Voici un article trouvé sur la toile que je trouve plutôt cool, en ce moment je me renseigne pas mal sur les écoles pour surdoué et sur ce que l'on peut nous proposer comme solution par rapport a notre intégration. Cette article m'a paru assez interessant, ce que je conte faire maintenant c'est écrire au ministre de l'éducation national et de lui poser quelques questions pour avoir un apercu de leur position.
Bonne lecture!
Grèce : qu'est-ce que l'école peut proposer aux enfants surdoués ?
Les écoles de Grèce compteraient approximativement 40000 élèves distingués pour leur rapidité et leur quotient intellectuel élevés : que peut-on proposer à ces élèves particuliers, qui risquent de s'ennuyer, voire de souffrir de problèmes psychologiques sérieux dans l'école telle qu'elle fonctionne actuellement ?
Par Apostolos Lakassa
Entre 3 et 5% des élèves de Grèce sont des petits Einstein.

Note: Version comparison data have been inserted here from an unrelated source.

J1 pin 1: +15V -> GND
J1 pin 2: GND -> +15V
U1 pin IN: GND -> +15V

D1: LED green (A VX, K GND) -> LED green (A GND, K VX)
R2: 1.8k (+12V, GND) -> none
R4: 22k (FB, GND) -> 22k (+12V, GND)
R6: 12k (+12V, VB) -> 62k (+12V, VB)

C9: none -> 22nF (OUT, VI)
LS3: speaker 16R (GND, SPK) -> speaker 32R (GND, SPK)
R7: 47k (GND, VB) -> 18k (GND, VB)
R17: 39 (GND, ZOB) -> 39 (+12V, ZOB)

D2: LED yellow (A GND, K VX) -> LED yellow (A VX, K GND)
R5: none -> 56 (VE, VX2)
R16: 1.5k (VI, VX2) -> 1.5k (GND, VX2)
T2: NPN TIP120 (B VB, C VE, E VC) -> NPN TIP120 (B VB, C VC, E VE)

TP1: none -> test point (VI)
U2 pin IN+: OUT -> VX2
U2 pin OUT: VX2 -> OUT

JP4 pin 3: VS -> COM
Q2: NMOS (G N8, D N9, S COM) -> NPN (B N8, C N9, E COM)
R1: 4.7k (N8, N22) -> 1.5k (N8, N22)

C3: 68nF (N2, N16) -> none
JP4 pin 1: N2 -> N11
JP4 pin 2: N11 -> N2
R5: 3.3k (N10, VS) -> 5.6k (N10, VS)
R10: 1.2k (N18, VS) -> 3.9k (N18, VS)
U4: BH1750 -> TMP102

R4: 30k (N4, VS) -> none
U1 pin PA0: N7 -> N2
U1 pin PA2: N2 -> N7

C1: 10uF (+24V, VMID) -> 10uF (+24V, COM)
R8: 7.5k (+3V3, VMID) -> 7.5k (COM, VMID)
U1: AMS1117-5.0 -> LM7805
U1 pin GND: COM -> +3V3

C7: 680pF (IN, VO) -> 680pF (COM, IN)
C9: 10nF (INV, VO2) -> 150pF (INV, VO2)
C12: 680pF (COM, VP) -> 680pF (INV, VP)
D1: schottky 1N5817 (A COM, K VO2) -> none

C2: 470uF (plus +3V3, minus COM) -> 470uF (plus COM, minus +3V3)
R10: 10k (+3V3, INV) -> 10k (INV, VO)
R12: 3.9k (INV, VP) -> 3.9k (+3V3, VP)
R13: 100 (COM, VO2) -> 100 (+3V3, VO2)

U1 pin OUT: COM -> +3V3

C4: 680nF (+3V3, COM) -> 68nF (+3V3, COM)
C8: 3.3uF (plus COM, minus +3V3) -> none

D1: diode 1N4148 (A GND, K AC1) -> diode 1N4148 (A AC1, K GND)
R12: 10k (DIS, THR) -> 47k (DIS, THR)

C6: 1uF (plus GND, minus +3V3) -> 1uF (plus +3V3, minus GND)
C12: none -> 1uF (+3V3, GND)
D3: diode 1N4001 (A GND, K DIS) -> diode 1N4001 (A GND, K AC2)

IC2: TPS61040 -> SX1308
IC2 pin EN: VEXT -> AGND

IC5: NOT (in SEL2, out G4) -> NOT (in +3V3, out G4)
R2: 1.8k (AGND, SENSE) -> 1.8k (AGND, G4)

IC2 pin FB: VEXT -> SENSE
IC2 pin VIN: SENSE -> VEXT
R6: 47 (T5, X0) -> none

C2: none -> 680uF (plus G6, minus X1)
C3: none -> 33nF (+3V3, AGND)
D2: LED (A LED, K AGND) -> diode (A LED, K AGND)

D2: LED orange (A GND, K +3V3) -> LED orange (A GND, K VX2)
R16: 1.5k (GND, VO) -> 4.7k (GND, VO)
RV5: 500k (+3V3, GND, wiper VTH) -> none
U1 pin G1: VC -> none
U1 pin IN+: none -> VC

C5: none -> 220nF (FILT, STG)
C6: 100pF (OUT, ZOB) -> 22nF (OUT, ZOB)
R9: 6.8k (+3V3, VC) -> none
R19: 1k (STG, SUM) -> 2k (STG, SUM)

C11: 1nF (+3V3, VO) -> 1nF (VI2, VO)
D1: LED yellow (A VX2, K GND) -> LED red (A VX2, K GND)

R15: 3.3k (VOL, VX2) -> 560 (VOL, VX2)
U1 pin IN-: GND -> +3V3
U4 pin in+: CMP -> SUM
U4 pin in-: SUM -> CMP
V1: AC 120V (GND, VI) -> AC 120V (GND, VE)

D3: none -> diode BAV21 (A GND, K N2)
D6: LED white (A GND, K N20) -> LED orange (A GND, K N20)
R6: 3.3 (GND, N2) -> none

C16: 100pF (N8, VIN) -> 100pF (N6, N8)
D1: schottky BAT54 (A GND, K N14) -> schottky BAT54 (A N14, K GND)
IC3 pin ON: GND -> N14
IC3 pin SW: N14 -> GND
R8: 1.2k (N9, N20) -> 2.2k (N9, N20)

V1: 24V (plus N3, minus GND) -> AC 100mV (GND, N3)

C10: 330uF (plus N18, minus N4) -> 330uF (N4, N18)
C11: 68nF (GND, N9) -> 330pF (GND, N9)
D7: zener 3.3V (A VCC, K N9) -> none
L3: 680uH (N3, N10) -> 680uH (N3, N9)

Il s'agit d'élèves mentalement doués et talentueux, distingués pour leur rapidité et leur quotient intellectuel. Pourtant, ils sont scolarisés avec les autres élèves, d'une classe à l'autre, étant ainsi exposés au risque de présenter des problèmes psychologiques, de devenir antisociaux ou même d'abandonner l'école, souligne le professeur en didactique de l'Université d'Athènes M. Ilias Matsagouras.
Comment sont-ils détectés ?
Plus concrètement, en se basant sur les données statistiques internationales, on estime qu'approximativement 40 000 élèves aux capacités élevées d'apprentissage suivent l'enseignement primaire et secondaire grec. Comment ces enfants peuvent-ils être détectés ? Comment le système éducatif organisera-t-il mieux leur éducation ? Est-il besoin d'une politique éducative particulière pour ces enfants talentueux ? Leur définition, par rapport à leurs camarades de classe, provoquera-t-elle, même indirectement, des actes de discrimination dans le système éducatif ? « L'adoption d'une politique spécifique, adaptée à ces enfants est nécessaire, par obligation morale et pédagogique de répondre aux besoins de ces élèves et de leur offrir une éducation à leur niveau. Autrement, nous les mettons dans un cadre scolaire qui leur est froidement indifférent, de sorte que beaucoup présentent des problèmes psychologiques ou abandonnent même l'école », souligne M. Matsagouras.
Évidemment, leur repérage est une affaire difficile exigeant un personnel spécialisé (pédagogues et psychologues), ainsi qu'une évaluation globale des opinions de leurs enseignants, conseillers scolaires et parents. Lorsqu'il est constaté qu'un élève est d'intelligence élevée et qu'il est psychologiquement et socialement mature, il est proposé qu'il puisse s'inscrire précocement à la première classe de l'école primaire (cependant pas avant l'age de 5 ans), tandis que les élèves déjà scolarisés peuvent être promus d'une classe ou dans des cas exceptionnels de deux. Toutefois, dans aucun cas, un élève surdoué ne doit être placé entre camarades de classe aînés de plus de 18 mois.
Des classes d'accueil ?
De plus, il y a une possibilité de création de « classes d'accueil » pour élèves surdoués. Ces élèves peuvent étudier dans une classe avec d'autres enfants du même âge, mais aussi, pour certaines heures, dans une autre classe créée spécialement pour eux. À l'opposé, M. Matsagouras n'approuve pas la création des classes autonomes pour les élèves surdoués, ni même la création d'écoles spéciales.
Pour cette entreprise, dont la réalisation exige logiquement une première application pilote, le plus important est le rôle des enseignant qui devront être formés en conséquence. Enfin, l'élaboration d'un programme éducatif supplémentaire, approprié et enrichi, est nécessaire.
De son côté, le président du Centre d'Etudes et de Documentation de l'OLME (Fédération de Fonctionnaires de l'Education Secondaire), Pavlos Haramis, a signalé auprès de Kathimerini, qu'il ne faudrait pas traiter les enfants doués différemment des autres. Au contraire, selon lui, l'école devrait être organisée de manière à ce qu'elle puisse faire face aux particularités de tous les élèves dans la même classe, des surdoués ainsi que des plus faibles. « Ce qui est correct est un enseignement et un apprentissage différenciés pour tous les enfants en fonction des besoins de chacun », conclut-il.